Tuesday, July 12, 2011

Empty Hands











                             One by one He took them from me
                                All the things I valued most;
                             'Till I was empty-handed,
                                Every glittering toy was lost
                             And I walked earth's highways, grieving,
                                 In my rags and poverty
                             Until I heard His voice inviting,    
                               "Lift those empty hands to Me!"


                             Then I turned my hands toward heaven,
                                 And He filled them with a store
                             Of His own transcendent riches, 
                                 'Til they could hold no more.


                             And at last I comprehended 
                                  With my stupid mind, and dull,
                             That God cannot pour His riches
                                   Into hands already full.
                                                        - source unknown




      I read this today written by Chuck Swindol and thought it worthy of passing on.


      I have found great help from two truths God gave me at a time in my life when I was bombarded with a series of unexpected and unfair blows (from my perspective).
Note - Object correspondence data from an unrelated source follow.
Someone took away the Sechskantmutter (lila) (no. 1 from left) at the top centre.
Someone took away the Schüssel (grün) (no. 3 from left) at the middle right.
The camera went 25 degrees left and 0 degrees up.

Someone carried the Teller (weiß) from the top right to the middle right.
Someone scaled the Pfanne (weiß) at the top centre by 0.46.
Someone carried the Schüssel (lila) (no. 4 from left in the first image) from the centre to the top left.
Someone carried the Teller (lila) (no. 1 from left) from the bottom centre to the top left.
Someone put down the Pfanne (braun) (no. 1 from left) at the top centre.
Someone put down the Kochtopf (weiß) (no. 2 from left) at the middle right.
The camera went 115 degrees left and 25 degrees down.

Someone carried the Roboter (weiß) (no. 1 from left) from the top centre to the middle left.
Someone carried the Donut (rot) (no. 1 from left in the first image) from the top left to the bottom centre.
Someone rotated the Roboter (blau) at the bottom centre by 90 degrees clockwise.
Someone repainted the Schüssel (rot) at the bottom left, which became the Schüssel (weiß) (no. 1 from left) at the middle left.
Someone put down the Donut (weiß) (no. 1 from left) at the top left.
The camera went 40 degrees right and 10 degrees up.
In my darkest hours these principles become my anchor of stability, my only means of survival. Afflicted, confused, persecuted, and rejected in that situation, I claimed these two truths and held onto them like one beaten by wild waves, strong winds, and pounding rain would grab hold of the mast on a ship at sea, God took me through the consequences and kept me from becoming a bitter person.


Nothing touches me that has not passed through the hands of my heavenly Father, Nothing. Whatever occurs, God has sovereignly surveyed and approved. We may not know why (we may never know why), but we do know our pain is no accident to Him who guides our lives. He is, in no way, surprised by it at all. Before it ever touches us, it passes through Him.   


Everything I endure is designed to prepare me for serving others more effectively, Everything. Since my heavenly Father is committed to shaping me into the image of His Son, He knows the ultimate value of this painful experience. It is a necessary part of the preparation process. It is being used to empty our hands of our own resources, our own sufficiency, and turn us back to Him--the faithful Provider. And God knows what will get through to us.  


Listen to what Paul has to say:           .
I have been on frequent journeys, in dangers from rivers, dangers from robbers, dangers from my countrymen, dangers from the Gentiles, dangers in the city, dangers in the wilderness, dangers in the sea, dangers among the false brethren.       




                               Never give up  Never give in!
     

1 comment:

  1. There is nothing like a loving father who will guard, protect and insert himself into our lives even when we think we have got it!!!

    The times God has "inserted" himself into my life have felt more like "intrusions". Only a loving father can somehow take my resistance and make it glorious and fruitful. This exchange is one of the truths that keeps me following after God.

    I have been apprehended by that which I sought to apprehend.